What I find terrifying about gaslighting is that it’s so effective. In response to this post, I’ll again get long, erudite comments making the case that up is down, turkeys are mammals, and Trump won in a landslide. And simply to read and understand those comments, some part of me will need to entertain the idea that they might be right. Much like with Bigfoot theories, this will be purely a function of the effort the writers put in, not of any merit to the thesis.

And there’s a second thing I find terrifying about gaslighting. Namely: it turns me into an ally of the SneerClubbers. Like them, I feel barely any space left for rational discussion or argument. Like them, I find it difficult to think of an appropriate response to Trumpian conspiracy theorists except to ridicule them, shame them as racists, and try to mute their influence. Notably, public shaming (“[t]he Trump stain, the stain of racism that you, William Hartmann and Monica Palmer, have covered yourself in, is going to follow you throughout history”) seems to have actually worked last week to get the Wayne County Board of Canvassers to back down and certify the votes from Detroit. So why not try more of it?

Of course, even if I agree with the wokeists that there’s a line beyond which rational discussion can’t reach, I radically disagree with them about the line’s whereabouts. Here, for example, I try to draw mine generously enough to include any Republicans willing to stand up, however feebly, against the Trump cult, whereas the wokeists draw their line so narrowly as to exclude most Democrats (!).

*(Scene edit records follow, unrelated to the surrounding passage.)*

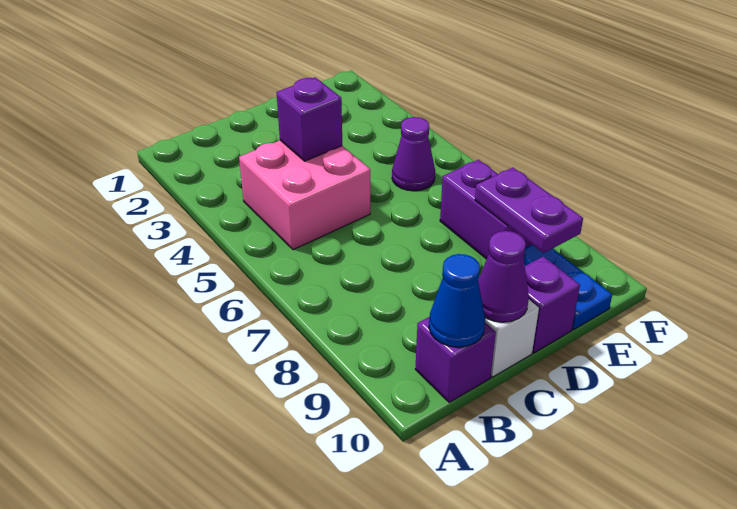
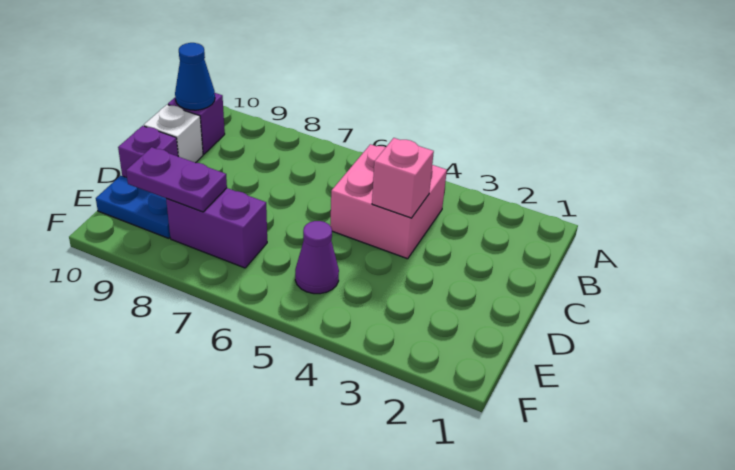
purple brick C4 level 2 -> pink brick C4 level 2
purple cone C10 level 2 -> none

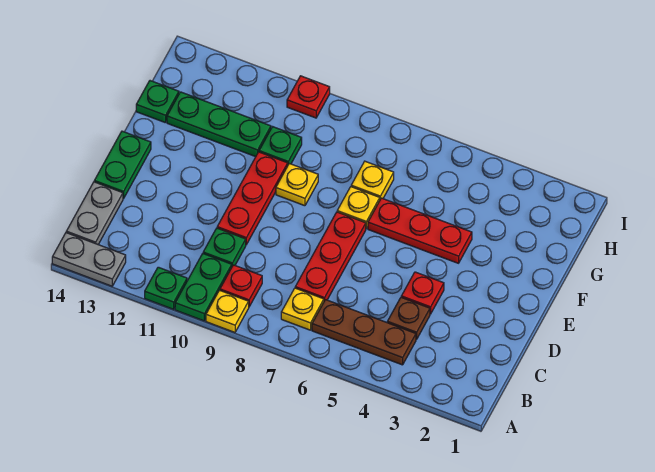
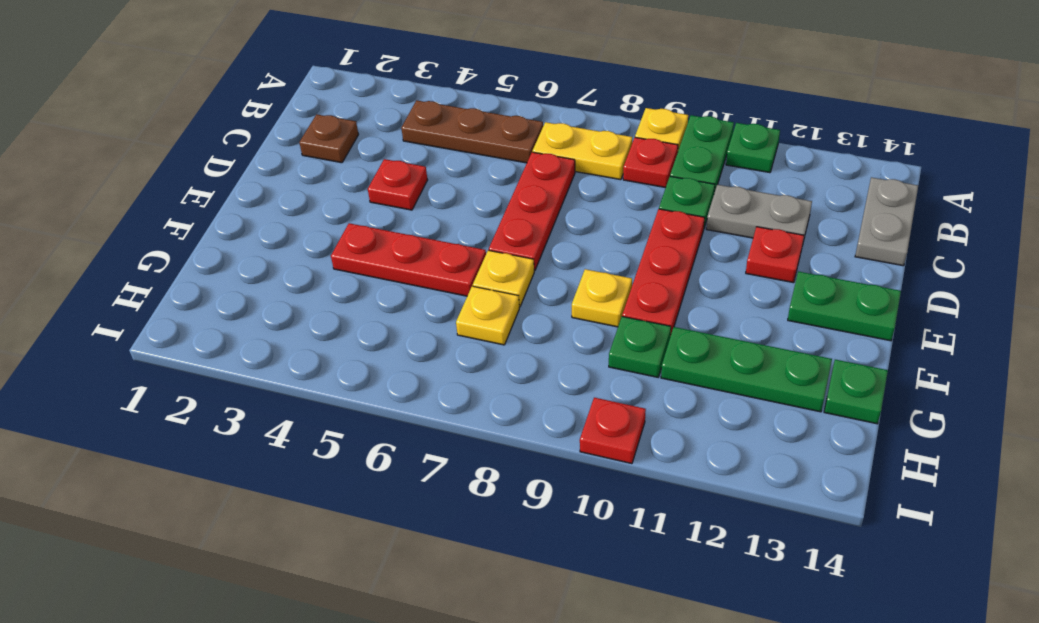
grey plate A13:A14 level 1 -> grey plate C11:C12 level 1
yellow plate B7 level 1 -> yellow plate B7:B8 level 1
brown plate C4 level 1 -> brown plate C2 level 1
none -> red plate D12 level 1
green plate D14:E14 level 1 -> green plate E13:E14 level 1

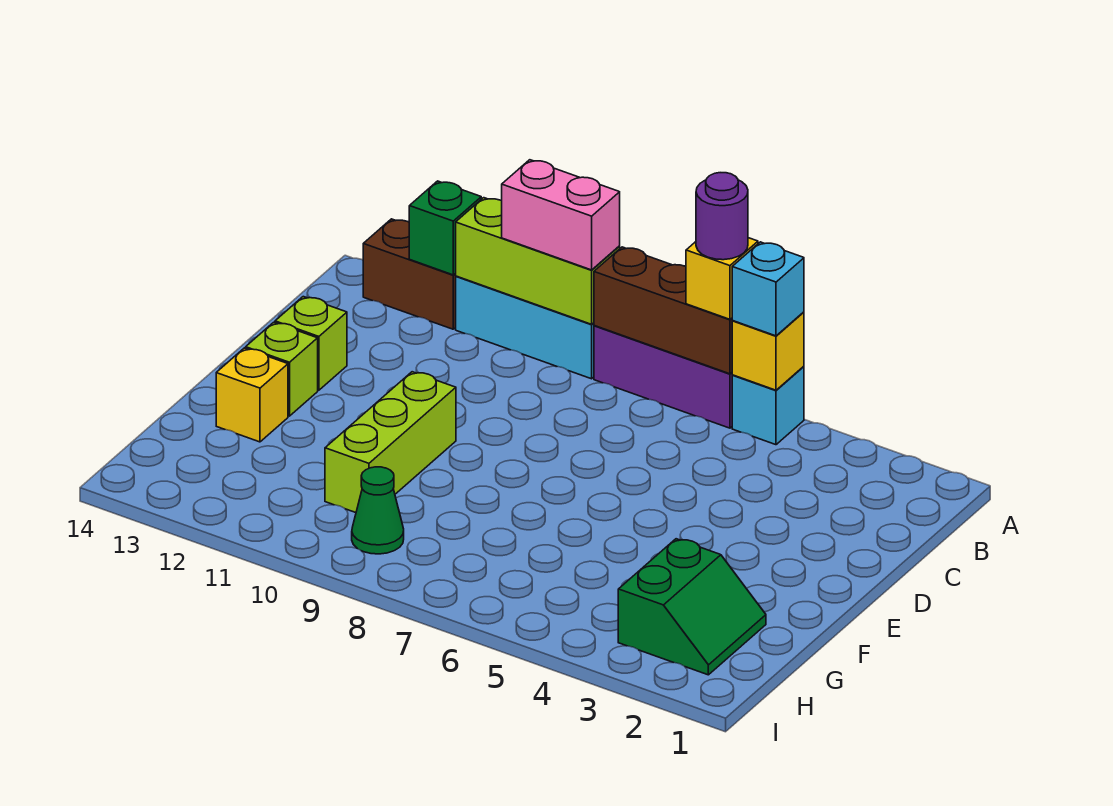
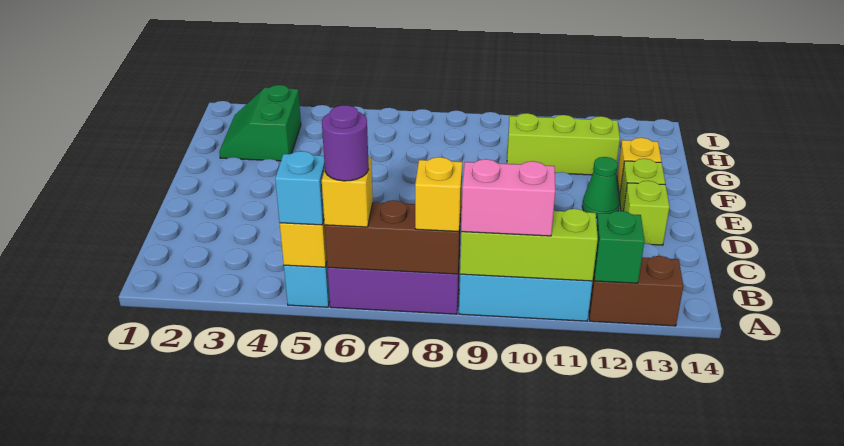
none -> yellow brick A8 level 3
lime brick E10:G10 level 1 -> lime brick G10:G12 level 1
green cone H9 level 1 -> green cone E12 level 1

There’s a more fundamental difference as well: the wokeists define their worldview in opposition to the patriarchy, the white male power structure, or whatever else is preventing utopia. I, taking inspiration from Huck, define my moral worldview in opposition to gaslighting itself, whatever its source, and in favor of acknowledging obvious realities (especially realities about any harm we might be causing others). Thus, it’s not just that I see no tension between opposing the excesses of the woke and opposing Trump’s attempted putsch—rather, it’s that my opposition to both comes from exactly the same source. It’s a source that, at least in me, often runs dry of courage, but I’ve found Huck Finn to be helpful in replenishing it, and for that I’m grateful.

Endnote: There are, of course, many actual security problems with the way we vote in the US, and there are computer scientists who’ve studied those problems for decades, rather than suddenly getting selectively interested in November 2020. If you’re interested, see this letter (“Scientists say no credible evidence of computer fraud in the 2020 election outcome, but policymakers must work with experts to improve confidence”), which was signed by 59 of the leading figures in computer security, including Ron Rivest, Bruce Schneier, Hovav Shacham, Dan Wallach, Ed Felten, David Dill, and my childhood best friend Alex Halderman.